Die Umweltministerin und Gastgeberin der COP16, Susana Muhamad, gab bekannt, dass die Teilnahme die Erwartungen der Regierung weit übertroffen habe. "Wir haben einen historischen Rekord in der Grünen Zone der COP16 mit mehr als 527.000 Besuchern erreicht." Zudem sei die Beteiligung der indigenen Bevölkerung in diesem öffentlichen Teil des Gipfels sehr hoch gewesen.
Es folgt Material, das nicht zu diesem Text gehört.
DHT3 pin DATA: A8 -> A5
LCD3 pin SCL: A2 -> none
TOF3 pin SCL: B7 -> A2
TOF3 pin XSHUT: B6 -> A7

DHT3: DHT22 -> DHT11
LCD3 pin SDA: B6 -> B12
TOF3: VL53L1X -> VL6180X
Sie folgerte: "Indigene Gemeinschaften und der Privatsektor waren so stark vertreten wie bei keiner vorhergehenden COP. Dies ist definitiv die COP der Menschen."
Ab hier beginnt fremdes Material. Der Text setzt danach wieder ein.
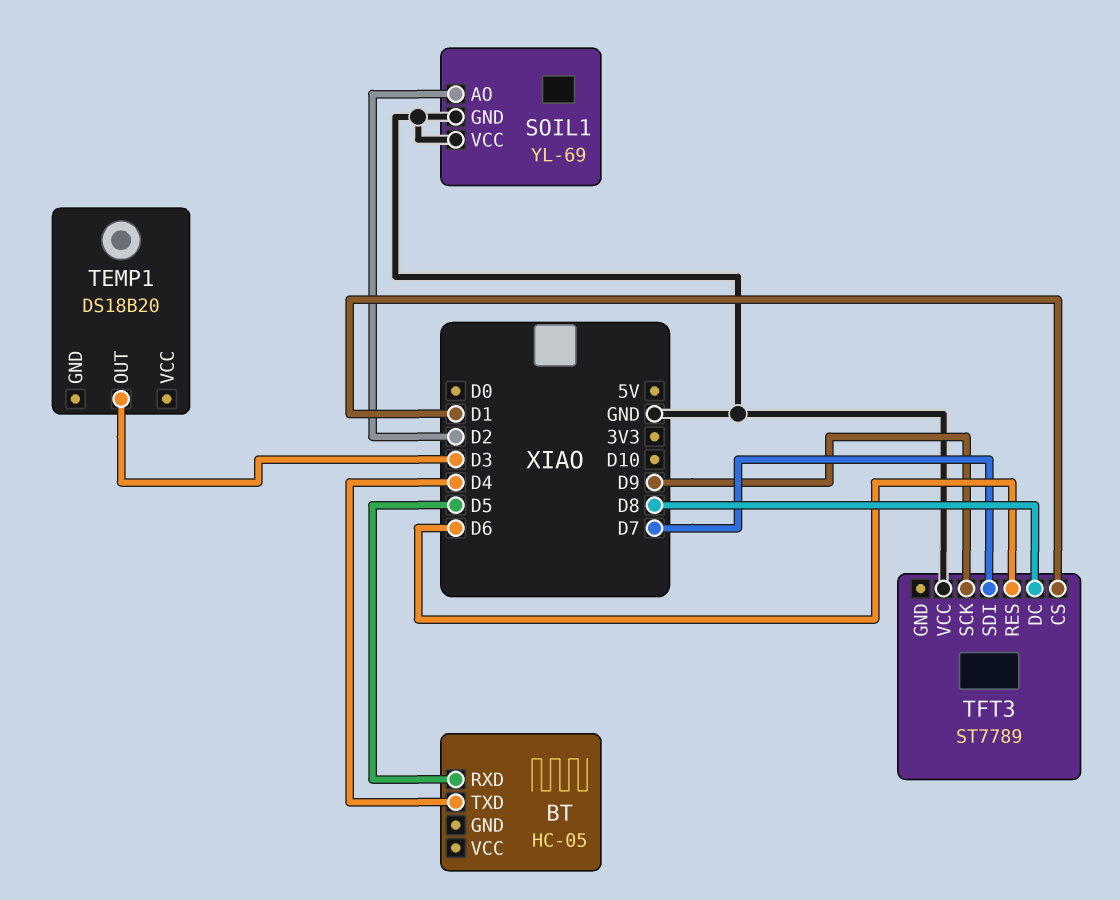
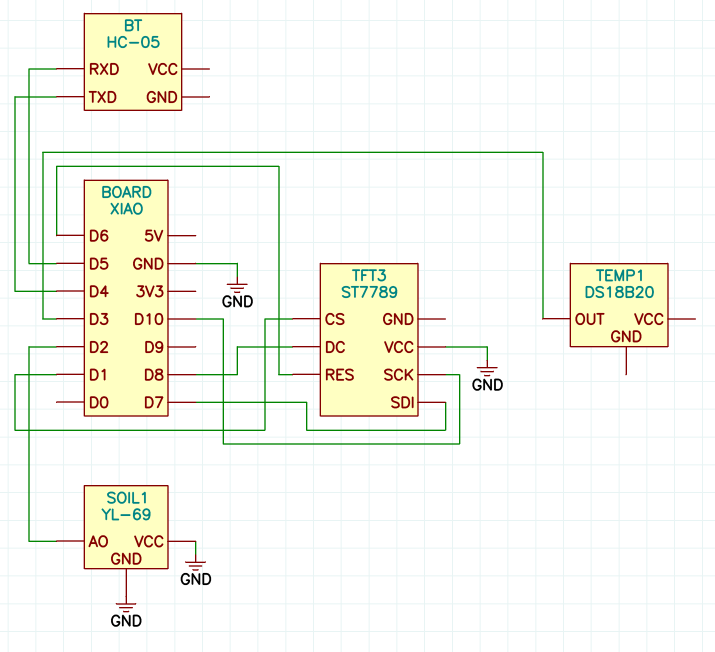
TFT3 pin SCK: D9 -> D10

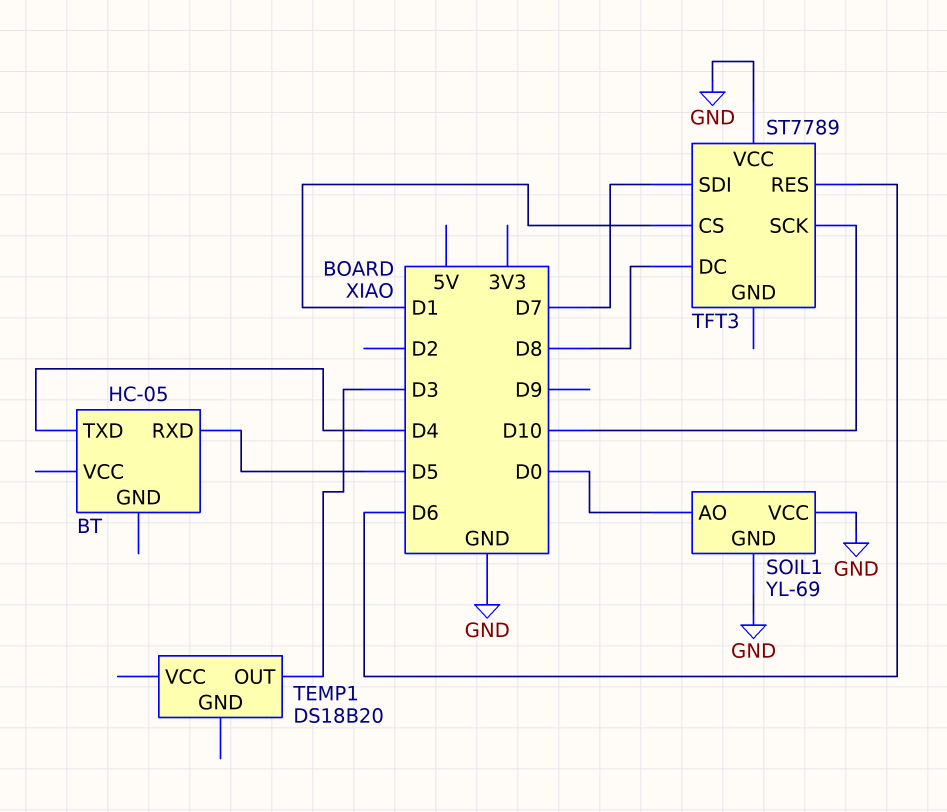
SOIL1 pin AO: D2 -> D0

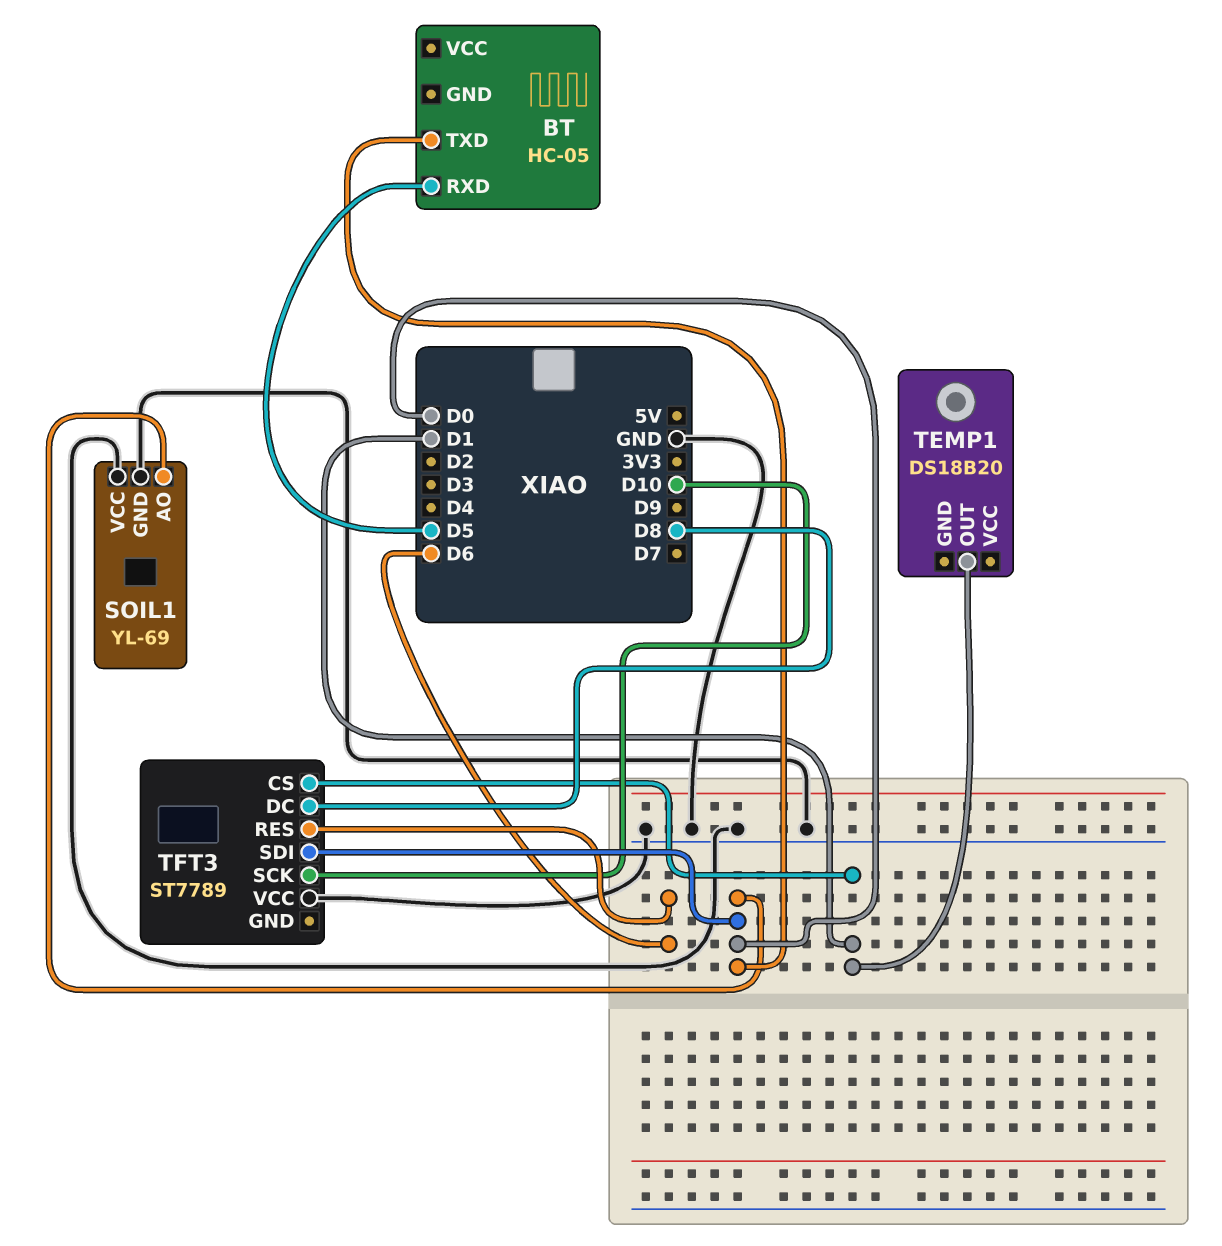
BT pin TXD: D4 -> D0
TEMP1 pin OUT: D3 -> D1
TFT3 pin SDI: D7 -> D0

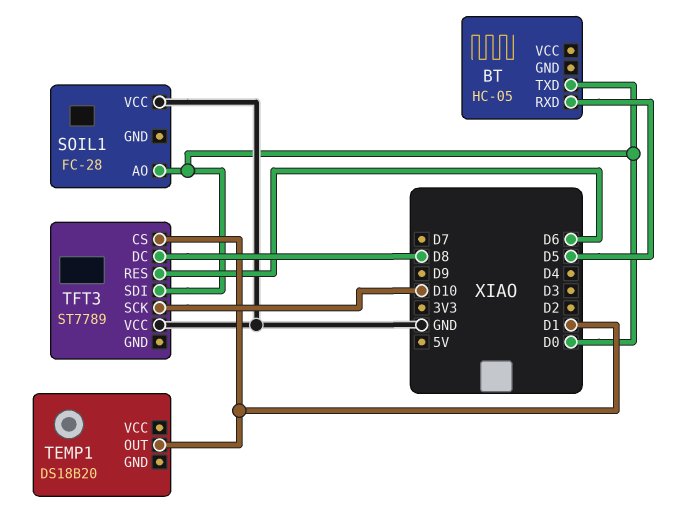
SOIL1: YL-69 -> FC-28
SOIL1 pin GND: GND -> none

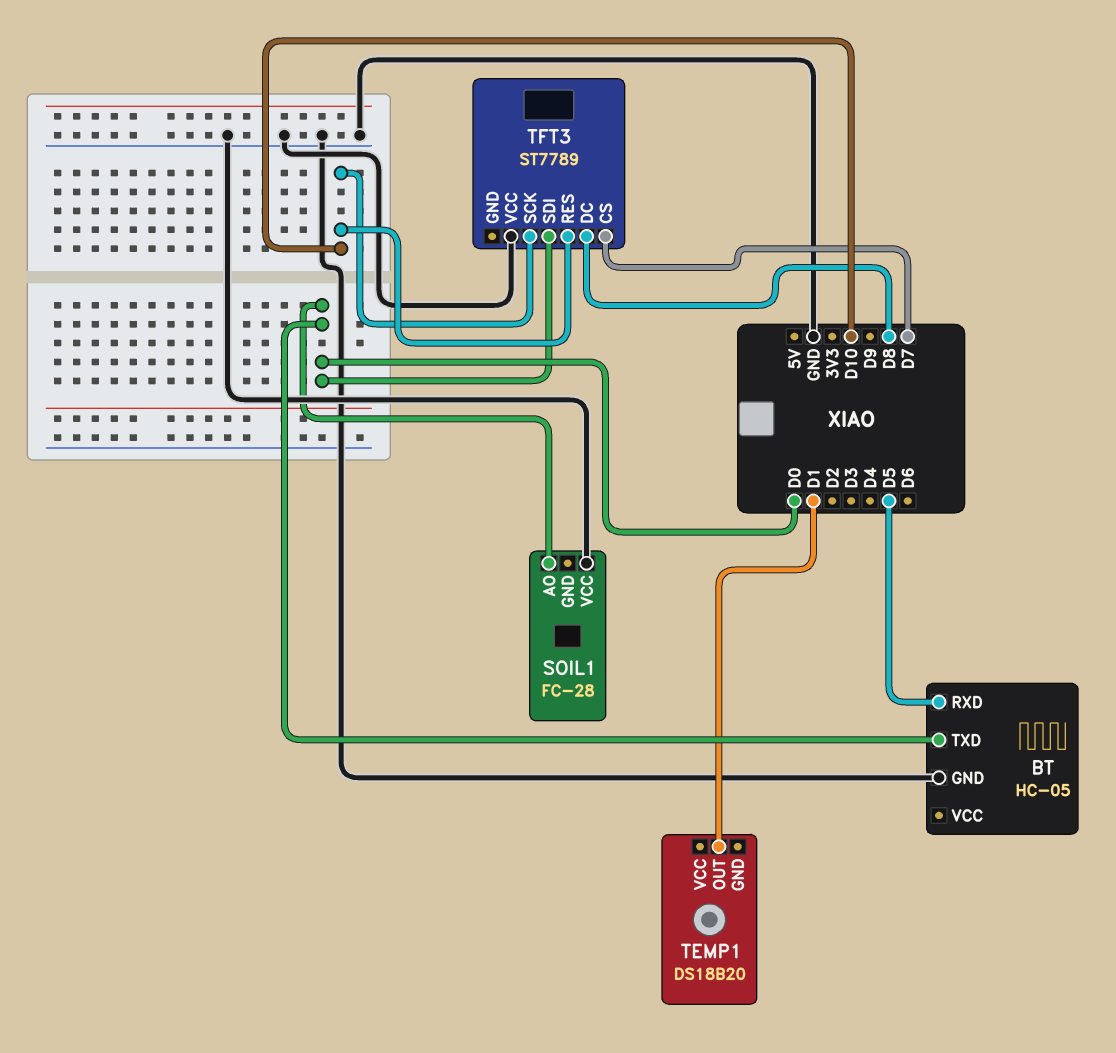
BT pin GND: none -> GND
TFT3 pin CS: D1 -> D7
TFT3 pin RES: D6 -> D10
Auch Bürgermeister Alejandro Eder schloss sich der positiven Bilanz an: "Dies war ein großer Erfolg für unsere Stadt." Mehr als 15.000 Touristen seien nach Cali gekommen.

"Die Teilnahme hat unsere Erwartungen übertroffen", sagte auch Francisca Dilian Toro, Gouverneurin des Departamentos, und merkte an, dass die Veranstaltung, obwohl sie in nur acht Monaten organisiert wurde, Kolumbien weltweit bekannt gemacht habe.

Andere Stimmen bezeichnen diese positive Bilanz als Augenwischerei. Viele der Teilnehmer:innen waren nicht zu inhaltlichen Veranstaltungen der COP16 gekommen, sondern zu den Megakonzerten, die kostenlos stattfanden. In Kolumbien als Superstars gehandelte Künstler wie Rubén Blades füllten das Stadion.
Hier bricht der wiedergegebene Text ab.